Les arbres comptent
Longjumeau compte et ausculte ses arbres afin d’obtenir un plan de gestion de son patrimoine arboré.
Bois, bosquets, parc, squares, arbres d’alignement, arbres isolés… Longjumeau est une ville très largement boisée. Un tel patrimoine arboré nécessite une gestion cohérente et raisonnée. Pour définir un plan d’entretien de toute cette végétation, un recensement et un diagnostic de son état de santé sont nécessaires.
Le relevé topographique
Le comptage et la localisation des arbres, et groupes d’arbres, sont engagés depuis début janvier. Vous avez peut-être croisé dans les rues de Longjumeau les géomètres qui réalisent un relevé topographique leur permettant d’établir la carte du patrimoine arboré.
Les géomètres recueillent les coordonnées individuelles des arbres lorsqu’ils sont isolés ou épars, et celles des zones arborées pour les plantations plus denses.

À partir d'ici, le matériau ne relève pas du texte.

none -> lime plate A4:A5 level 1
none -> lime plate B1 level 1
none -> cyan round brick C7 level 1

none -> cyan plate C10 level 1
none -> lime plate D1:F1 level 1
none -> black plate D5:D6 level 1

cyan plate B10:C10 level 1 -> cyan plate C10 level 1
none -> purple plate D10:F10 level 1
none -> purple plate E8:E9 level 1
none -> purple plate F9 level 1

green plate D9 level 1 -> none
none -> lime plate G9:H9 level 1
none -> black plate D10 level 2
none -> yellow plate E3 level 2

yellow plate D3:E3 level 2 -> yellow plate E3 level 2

La localisation se fait par satellite avec un GPS. Mais Longjumeau étant en cuvette avec par endroits des constructions hautes, la réception n’est pas toujours suffisante. Dans ces cas, les géomètres utilisent un instrument robotique : le tachéomètre. L’appareil mesure les angles horizontaux et verticaux pour déterminer des directions, mais il peut également calculer les distances. Ainsi, à partir d’un point connu, on peut établir la situation d’un objet en 3 coordonnées absolues (latitude, longitude, altitude).
Une carte d’identité
A partir d’avril, un arboriculteur expert va définir une carte d’identité pour chaque arbre ou groupe d’arbres. Cette fiche présentera le genre, l’espèce, la famille, l’âge estimé, la hauteur, le diamètre, les contraintes (proximité de la route, de fils électriques, de conduite en sous-sol…), ainsi que l’état de santé de chacun des individus (parasites, mycoses, blessures…).

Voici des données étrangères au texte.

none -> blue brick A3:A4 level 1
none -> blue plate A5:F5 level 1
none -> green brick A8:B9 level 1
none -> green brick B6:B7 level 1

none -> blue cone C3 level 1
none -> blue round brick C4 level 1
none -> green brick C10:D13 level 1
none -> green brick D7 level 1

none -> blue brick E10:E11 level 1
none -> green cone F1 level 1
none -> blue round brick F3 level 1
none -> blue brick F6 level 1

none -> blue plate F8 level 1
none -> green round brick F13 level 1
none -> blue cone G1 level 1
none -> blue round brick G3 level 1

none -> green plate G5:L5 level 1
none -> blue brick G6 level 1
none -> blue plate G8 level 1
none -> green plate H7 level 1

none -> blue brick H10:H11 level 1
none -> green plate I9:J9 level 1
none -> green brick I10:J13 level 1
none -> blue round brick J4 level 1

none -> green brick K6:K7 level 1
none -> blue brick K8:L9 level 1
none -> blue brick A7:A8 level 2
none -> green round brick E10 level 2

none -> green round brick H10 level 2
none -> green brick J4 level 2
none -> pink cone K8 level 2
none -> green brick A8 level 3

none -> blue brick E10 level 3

Ce diagnostic phytosanitaire déterminera les solutions préconisées pour l’épanouissement du patrimoine arboré longjumellois de la plus simple à la plus radicale. Il peut s’agir de soin basique (traitement à la bouillie bordelaise par exemple), de taille préventive (pour éviter un obstacle), de taille curative (branche cassée, champignons, gui…) ou enfin, en cas de dangerosité, l’abattage.
Ce travail aidera à identifier les arbres remarquables, exceptionnels par leur âge, leurs dimensions, leurs formes, leur passé ou encore leur légende. Ils représentent un patrimoine naturel et culturel dont il faut prendre le plus grand soin.
Une opération de sécurisation
Le récent abattage de peupliers malades montre que la gestion du patrimoine vert passe par la sécurisation des arbres dangereux.
Tous les ans, de nouveaux arbres en ville
Durant l'hiver 2009-2010, la Ville s’est enrichie de 80 nouveaux arbres plantés le long des routes, dans les parcs et jardins et autour des bâtiments municipaux.
Depuis 2008, la Ville a planté 318 arbres mais a dû en abattre 96.
La règle de 3 plantés pour 1 abattu que s'impose la municipalité reste la norme à Longjumeau.